Einen Batzen für das Klima könnte man es nennen. Seit letztem Oktober können Shell-Kundinnen und Kunden beim Tanken einen Rappen Aufpreis pro Liter Treibstoff zahlen, einen freiwilligen Klimarappen. Laut Shell macht das jede vierte Kundin, total 300'000 Franken wurden bis August 2021 für Kompensationen zusätzlich bezahlt.
Mit dem Geld kauft Shell CO2-Zertifikate auf dem globalen Markt. Damit könne der CO2-Ausstoss der verkauften Treibstoffe kompensiert werden, verspricht Shell. «Unser Fokus liegt auf Waldschutz-Projekten und teilweise Aufforstung», erklärt Hasan Haybat, der stv. Leiter des Tankstellengeschäfts.
Drei Viertel der Zertifikate erbringen nicht die ausgewiesene Emissionsreduktion.

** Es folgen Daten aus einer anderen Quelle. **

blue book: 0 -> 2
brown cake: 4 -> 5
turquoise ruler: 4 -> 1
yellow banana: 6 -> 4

Ölmulti setzt auf CO2-Kompensation
In der Praxis würden viele Kompensationsprojekte ihre Versprechen nicht halten. Zu diesem Schluss kommt Anja Kollmuss vom Stockholm Environment Institute nach der Analyse von vielen Kompensationsprojekten.: «Drei Viertel der Zertifikate erbringen nicht die ausgewiesene Emissionsreduktion.» Auch bei der laufenden Rappen-Aktion von Shell hat die unabhängige Politikwissenschaftlerin Anja Kollmuss Vorbehalte: «Was Shell anbietet, ist sehr günstig und führt Businessmodelle weiter, welche nicht zukunftstauglich sind.
Hasan Haybat von Shell zeigt für diese Haltung teilweise Verständnis. «Ein Ölmulti, was wir bisher waren, kompensiert jetzt CO2. Bloss, was ist die Alternative? Einfach nichts machen?» Shell habe sich entschieden, schon heute etwas zu machen auf dem Weg zu einem Energieunternehmen.

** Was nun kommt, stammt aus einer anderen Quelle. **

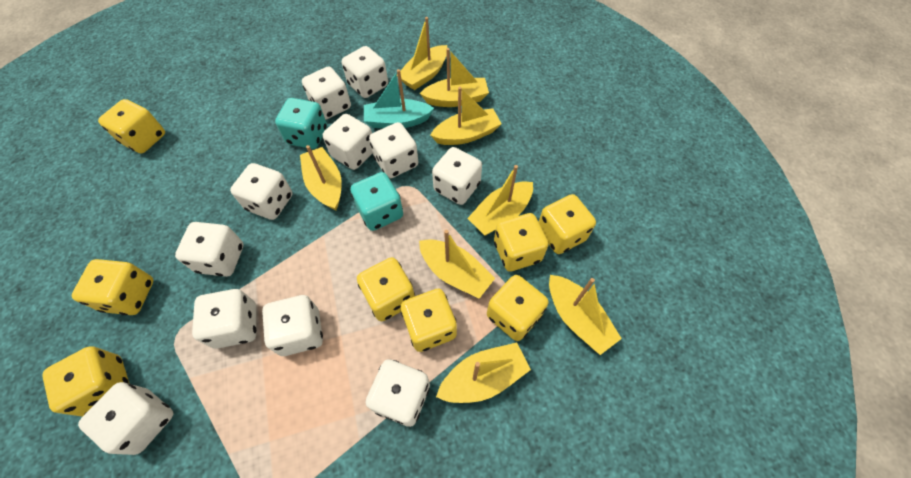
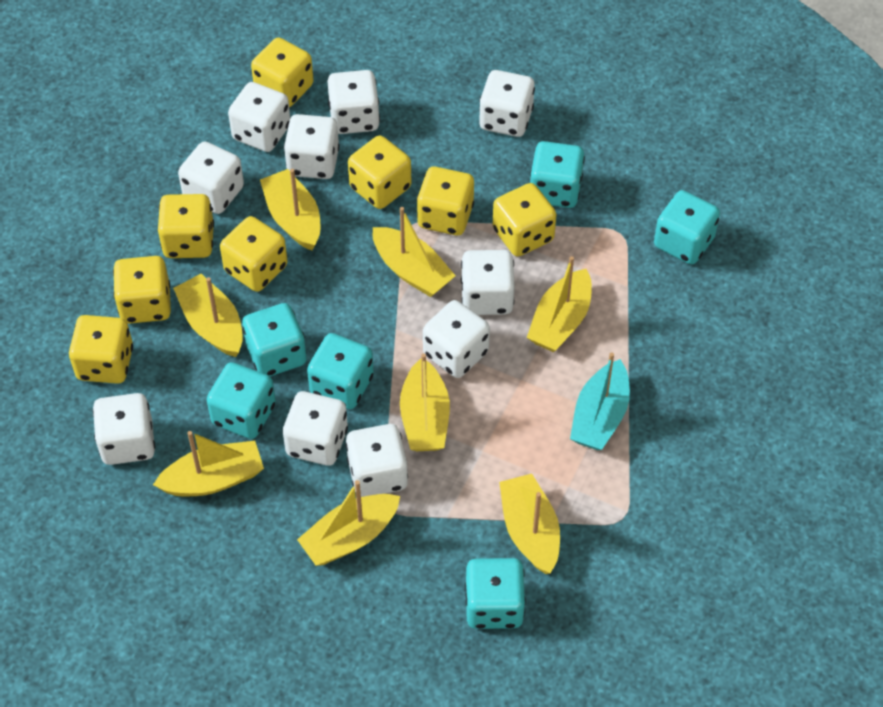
turquoise dice: 2 -> 6
white dice: 11 -> 10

Easyjet «offeriert» CO2-Kompensation
Eine andere Strategie fährt die Billig-Airline Easyjet. Sie zahlt von sich aus seit 2019 jährlich 32 Millionen Franken für Zertifikate. Die Passagiere bezahlen keinen Aufpreis auf die Flugtickets. Der ehemalige Militärpilot und «Kassensturz»-Zuschauer André Ochsenbein denkt sehr kritisch über die Strategie von Easyjet: «Das ist Greenwashing, das kann man nicht anders nennen.» Denn beim Fliegen wird nicht nur CO2 ausgestossen, sondern auch Russpartikel, Stickoxide und Wasserdampf. Diese indirekten Klimaeffekte werden von Easyjet nicht kompensiert.

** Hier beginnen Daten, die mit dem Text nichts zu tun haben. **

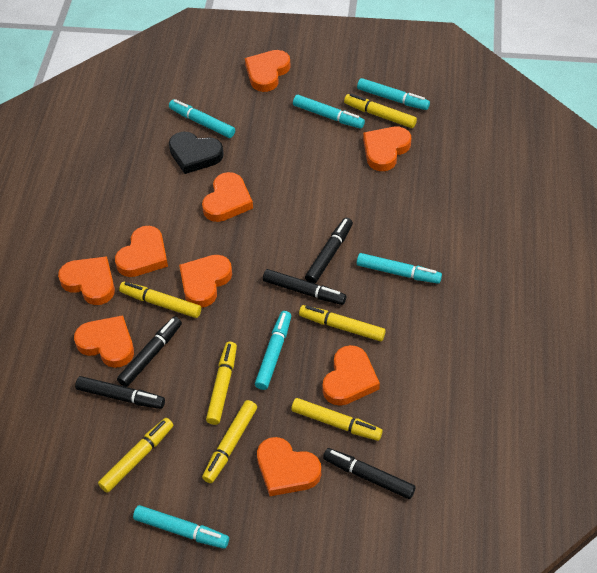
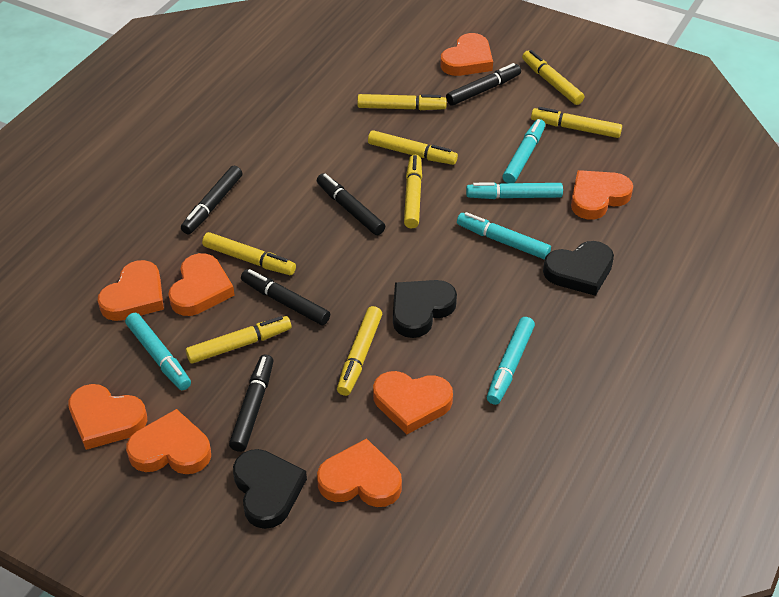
black heart: 1 -> 3
orange heart: 9 -> 8
turquoise marker: 6 -> 5
yellow marker: 7 -> 8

«Kassensturz» trifft Thomas Haagensen, Leiter des Europageschäfts von Easyjet. Auf den Vorwurf des Greenwashings geht er nicht ein. Und auf das fragwürdige Kompensationsversprechen von Easyjet meint er: «Das Beste wäre emissionsfrei zu fliegen. Heute gibt es diese Technologie der Hybrid- und Elektroflugzeuge noch nicht. Wir wollen mit unseren Partnern bis circa 2035 diese Technologie haben.» Und bis dann sei die Kompensation die beste Lösung.